Thursday, August 31, 2023

Wide binaries

 This is a placeholder post, for discussion of wide binaries. 

Friday, October 28, 2022

Logarithmic potential

I have learned that MOND can be obtained from a potential that adds a logarithmic potential to the usual inverse-square potential, with the logarithmic potential dominating past a certain distance, and producing a 1/r force law. 

Also, while researching the history of neutrino theories of gravity (!), I ran across Chapter 2 of Feynman's rare "Lectures on Gravitation", in which he considers a peculiar three-way interaction, between two bodies and large distant masses, which produces a potential with a dominant logarithmic term (see equation 2.4.6). 

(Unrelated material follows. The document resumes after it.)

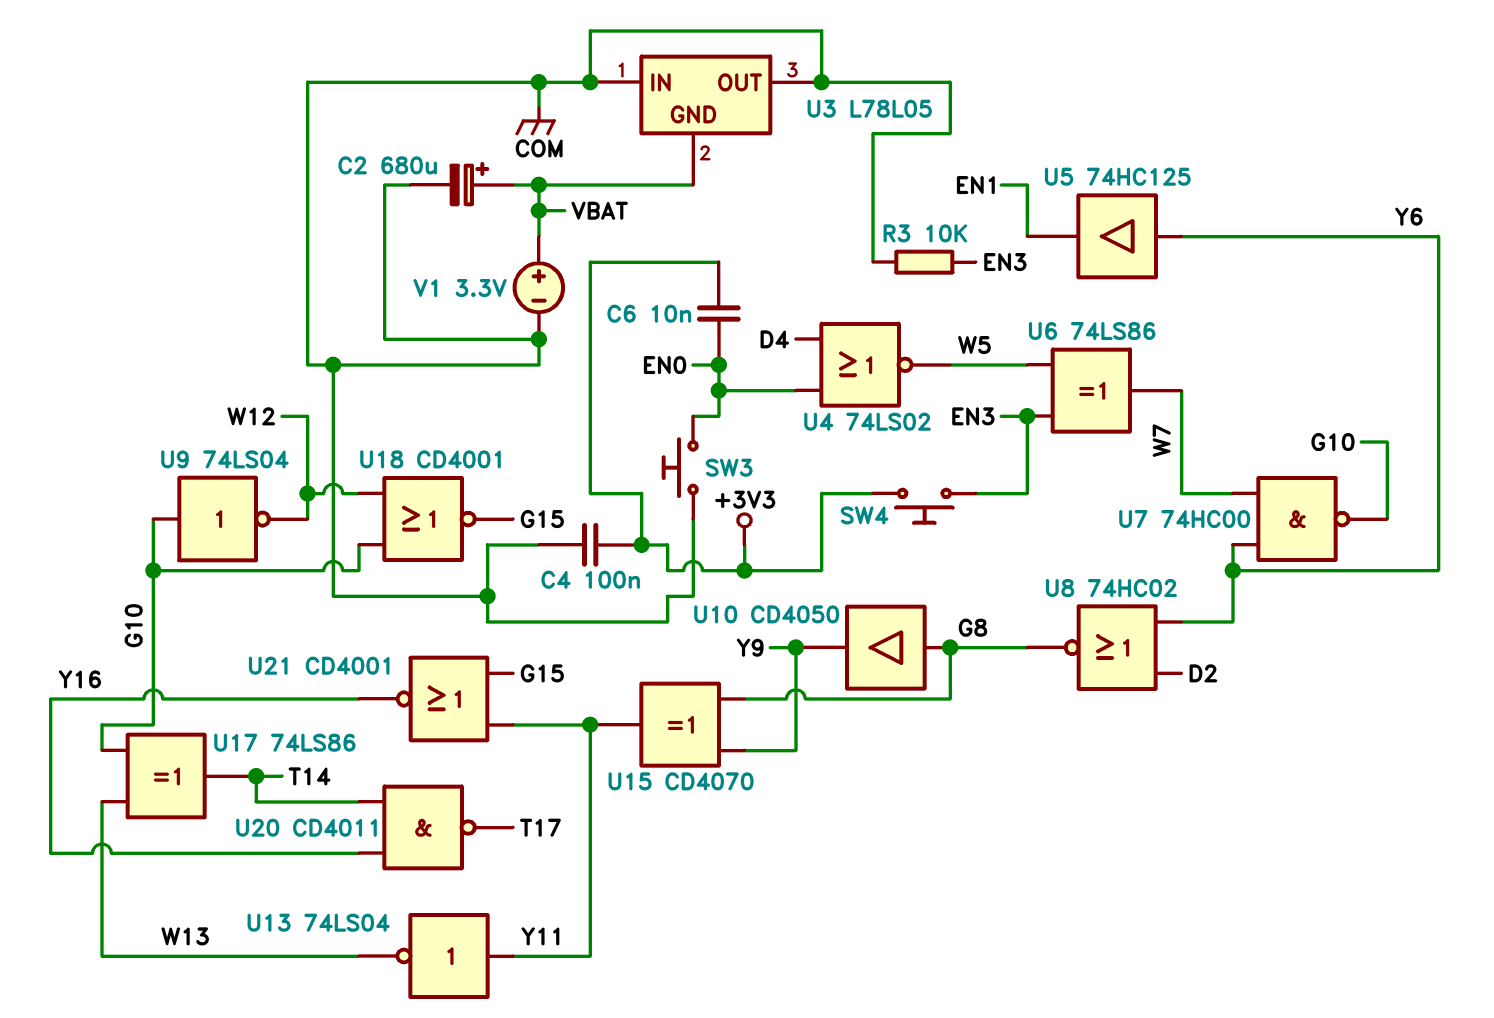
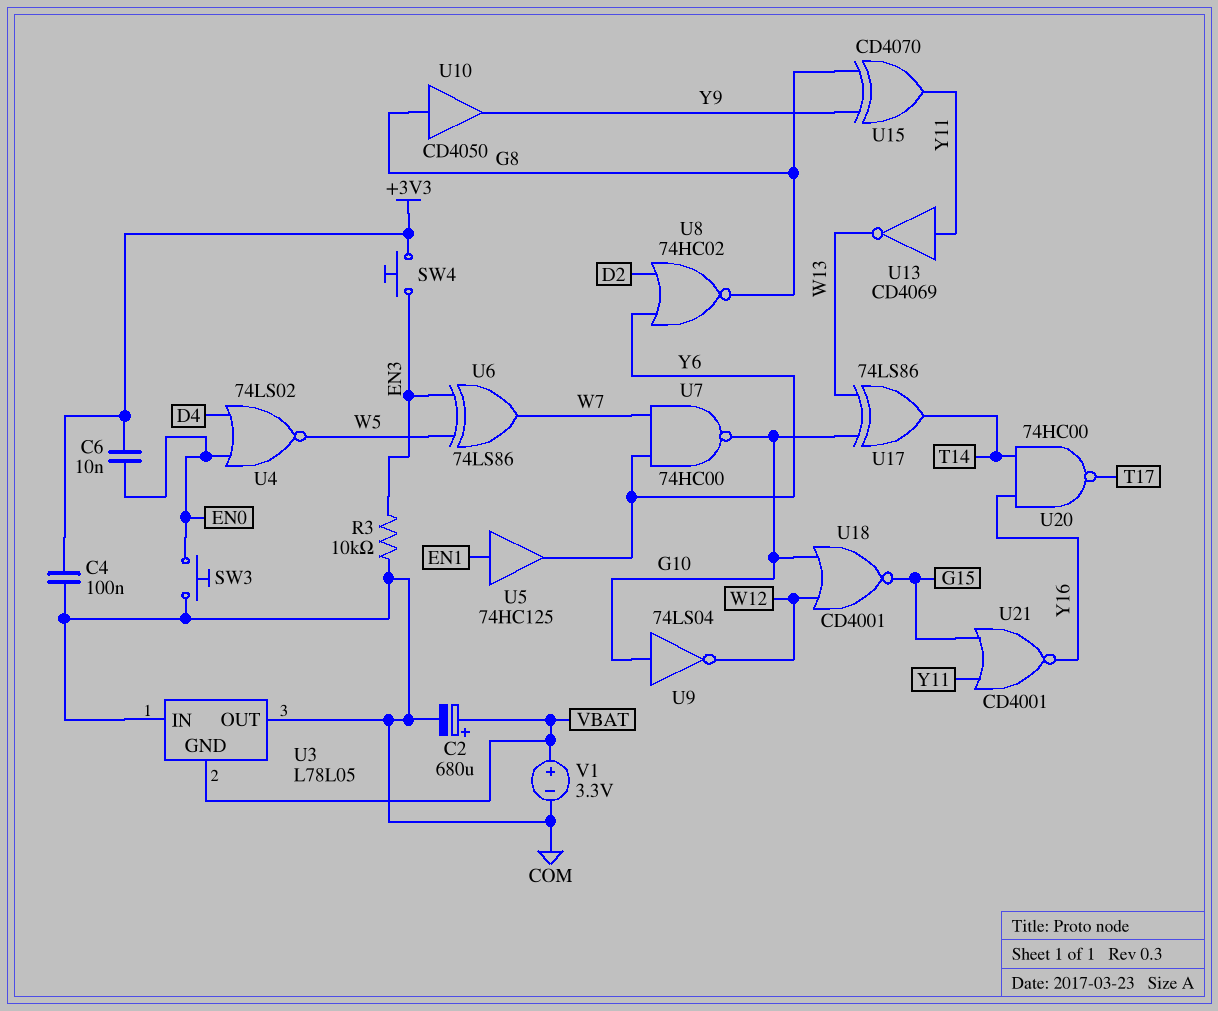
U5: buffer 74HC125 (in Y6, out EN1) -> buffer 74HC125 (in EN1, out Y6)
U13: NOT 74LS04 (in Y11, out W13) -> NOT CD4069 (in Y11, out W13)
U20: NAND CD4011 (in T14, in Y16, out T17) -> NAND 74HC00 (in T14, in Y16, out T17)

Could something like this give us MOND?!

Thursday, August 18, 2022

Replicas

In real life, I am on a mission which led me to move halfway around the world for reasons having nothing to do with quantum gravity, though of course the issues interest me. So imagine my surprise when on local TV yesterday, there was a news story announcing a new institute intended to solve quantum gravity.

Looking at the founding conference, it seemed largely to be about a few rich guys supporting the work of non-string-theorists who are already well connected academically. So it's unclear whether they would ever support my own physics research. But I will probably investigate more about how the sponsors got together, simply to understand philanthropy and the tech scene here, for the sake of my other mission.

I did look into the personal quantum gravity theory of the main physicist among the local organizers. At first it seemed a peculiar and arbitrary exercise in having gravitational interactions between different branches of a superposition. Too bad, I thought, that all that money is going to support such an unmotivated hypothesis.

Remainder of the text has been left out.